Hypothetical situation - system stability - feedback requested.

Hypothetical situation - system stability - feedback requested.

Post by Louis W » Sat, 31 Jul 1999 04:00:00



Hi all,

Here's a hypothetical situation extrapolated from a real-life event I would
like some feedback on:

Two parties are in dispute over the allocation of IPC keys for shared
memory, message queues and semaphores (shmget, msgget, semget) on a mission
critical system currently under development for a customer.

Party one holds the view that using fixed key values is safe due to there
being a "2^32 to 1" chance of the same key being (randomly) selected by
another process.
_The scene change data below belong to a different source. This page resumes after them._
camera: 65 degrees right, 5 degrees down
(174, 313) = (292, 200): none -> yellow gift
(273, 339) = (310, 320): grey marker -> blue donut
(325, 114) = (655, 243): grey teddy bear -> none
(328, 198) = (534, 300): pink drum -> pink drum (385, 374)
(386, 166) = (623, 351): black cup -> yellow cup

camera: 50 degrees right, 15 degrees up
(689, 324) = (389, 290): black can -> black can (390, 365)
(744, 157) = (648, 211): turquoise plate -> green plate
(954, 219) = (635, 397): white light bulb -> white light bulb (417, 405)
The current implementation uses this mechanism.

Party two holds the view that the keys should be allocated by using the
system call ftok() (or any similar API) to ensure that the key is not in use
by any other process at the time of the call, reducing the possibility of a
collision to an absolute minimum, but accepts that the alteration to the
code would require approximately 30 man-hours for change and additional
testing.

Party one claims, to the best of their knowledge, that such a key collision
has not occurred in the past seven years in the system's predecessors which
have used the fixed-key mechanism. However, no proof can be supplied.
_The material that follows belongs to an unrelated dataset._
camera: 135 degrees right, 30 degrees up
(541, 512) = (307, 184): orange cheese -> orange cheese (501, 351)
Party two claims they can produce evidence, by way of testimony from other
developers, indicating that the collision may have occurred on several
occasions over the last month during unit testing. Physical proof is
currently unavailable due to such faults not being logged.

Points to note:
1> The system is designed to run 24/7 but may be reinitialised (i.e.: cold
started) once a quarter in most instances and once a week in others.
2> The collision would only occur during initialisation of the system.
3> The collision will cause the system to fail, resulting in an unstable
situation where the system is unusable until human intervention alters the
fixed key and reinitialises the system and optionally restarts the process
with which the collision occurred (which may come from a third party vendor
and be unrelated to the system).
4> Should the system fail during a critical period, occurring once a
calendar month for a period of up to 48 hours, the loss of service to the
customer would have a significant, albeit brief, impact.
5> The manual identification and recovery process takes roughly 10 minutes -
once a technician becomes available.
6> The customer is a major multinational and will be using the system across
dozens of platforms in a number of countries.
7> The work, should it be authorised, would be assigned to party one, the
party that wrote the fixed-key implementation.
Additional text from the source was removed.